Biochemical mechanism of cross-resistance to paclitaxel in a mitomycin c-resistant human bladder cancer cell line

Abstract

The present study describes the biochemical mechanism(s) of cross-resistance to paclitaxel in a human bladder cancer cell line (J82/MMC-2), which is >9-fold more resistant to mitomycin C (MMC) than parental cells (J82/WT). The IC 50 values for paclitaxel in J82/WT and J82/MMC-2 cell lines were 0.7±0.03 and 2.8±0.7 μM, respectively ( P<0.05). Thus, the J82/MMC-2 cell line exhibited 4-fold cross-resistance to paclitaxel compared with J82/WT. Intracellular accumulation of [ 3H]paclitaxel was comparable in J82/WT and J82/MMC-2 cell lines. There were no qualitative or quantitative differences between the J82/WT and J82/MMC-2 cell lines in terms of their α-tubulin and β-tubulin contents. Paclitaxel-induced apoptosis could not be detected in either cell line over a wide range of drug concentrations. These results indicate that cross-resistance to paclitaxel in the J82/MMC-2 cell line is not linked to reduced drug accumulation, increased drug efflux, alterations in tubulin content or reduced paclitaxel-induced apoptosis.

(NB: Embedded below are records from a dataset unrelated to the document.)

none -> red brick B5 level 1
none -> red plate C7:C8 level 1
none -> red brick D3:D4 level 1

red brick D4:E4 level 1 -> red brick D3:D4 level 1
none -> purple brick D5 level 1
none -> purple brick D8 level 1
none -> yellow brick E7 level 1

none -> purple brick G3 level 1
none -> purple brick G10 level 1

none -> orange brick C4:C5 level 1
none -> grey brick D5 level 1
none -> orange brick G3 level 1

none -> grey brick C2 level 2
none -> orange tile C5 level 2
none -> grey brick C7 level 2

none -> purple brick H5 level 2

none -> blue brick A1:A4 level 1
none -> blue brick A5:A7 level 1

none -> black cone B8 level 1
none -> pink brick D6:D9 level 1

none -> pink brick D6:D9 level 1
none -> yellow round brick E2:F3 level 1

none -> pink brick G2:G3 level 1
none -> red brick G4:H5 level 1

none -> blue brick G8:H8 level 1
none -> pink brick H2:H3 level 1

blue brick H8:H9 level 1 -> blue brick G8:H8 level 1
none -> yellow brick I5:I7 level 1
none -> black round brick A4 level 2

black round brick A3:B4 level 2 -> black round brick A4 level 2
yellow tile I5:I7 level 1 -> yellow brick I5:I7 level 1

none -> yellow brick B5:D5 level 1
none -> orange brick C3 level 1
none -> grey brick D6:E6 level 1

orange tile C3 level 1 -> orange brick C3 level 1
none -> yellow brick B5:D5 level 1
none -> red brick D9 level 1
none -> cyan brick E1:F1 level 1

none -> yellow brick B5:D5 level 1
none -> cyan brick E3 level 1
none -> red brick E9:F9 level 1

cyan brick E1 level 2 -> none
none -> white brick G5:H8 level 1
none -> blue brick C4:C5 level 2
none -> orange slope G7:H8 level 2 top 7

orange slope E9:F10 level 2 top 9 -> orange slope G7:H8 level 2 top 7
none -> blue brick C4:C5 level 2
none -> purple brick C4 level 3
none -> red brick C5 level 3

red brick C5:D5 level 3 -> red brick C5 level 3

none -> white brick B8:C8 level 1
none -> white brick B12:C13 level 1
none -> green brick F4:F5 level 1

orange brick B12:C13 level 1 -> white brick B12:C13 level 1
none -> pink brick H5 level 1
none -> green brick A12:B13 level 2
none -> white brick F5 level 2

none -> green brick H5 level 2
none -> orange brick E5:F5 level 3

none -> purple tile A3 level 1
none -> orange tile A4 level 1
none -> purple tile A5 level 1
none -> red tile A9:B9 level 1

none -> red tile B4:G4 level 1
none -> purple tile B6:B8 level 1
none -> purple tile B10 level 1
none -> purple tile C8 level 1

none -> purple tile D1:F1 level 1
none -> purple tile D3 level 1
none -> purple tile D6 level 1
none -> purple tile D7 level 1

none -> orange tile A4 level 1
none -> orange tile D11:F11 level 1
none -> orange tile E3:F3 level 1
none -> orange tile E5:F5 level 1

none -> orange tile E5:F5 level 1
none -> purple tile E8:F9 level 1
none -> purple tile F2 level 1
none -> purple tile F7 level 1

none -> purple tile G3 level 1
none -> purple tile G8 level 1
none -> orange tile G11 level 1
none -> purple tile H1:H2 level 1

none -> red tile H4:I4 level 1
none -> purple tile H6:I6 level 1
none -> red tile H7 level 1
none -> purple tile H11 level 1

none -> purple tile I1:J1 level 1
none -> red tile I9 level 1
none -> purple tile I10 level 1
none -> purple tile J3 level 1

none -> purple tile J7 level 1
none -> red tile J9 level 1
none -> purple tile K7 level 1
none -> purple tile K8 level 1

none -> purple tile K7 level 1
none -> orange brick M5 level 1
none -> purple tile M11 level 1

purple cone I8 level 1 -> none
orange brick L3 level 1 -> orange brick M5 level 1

Paclitaxel-induced DNA strand breakage, however, determined by alkaline elution, was markedly lower in the J82/MMC-2 cell line than in J82/WT. These results suggest that paclitaxel cross-resistance in J82/MMC-2 may be attributed to reduced paclitaxel-induced DNA strand breakage. The precise mechanism of reduced paclitaxel-induced DNA strand breakage in J82/MMC-2 cell line relative to J82/WT cells, however, remains to be elucidated.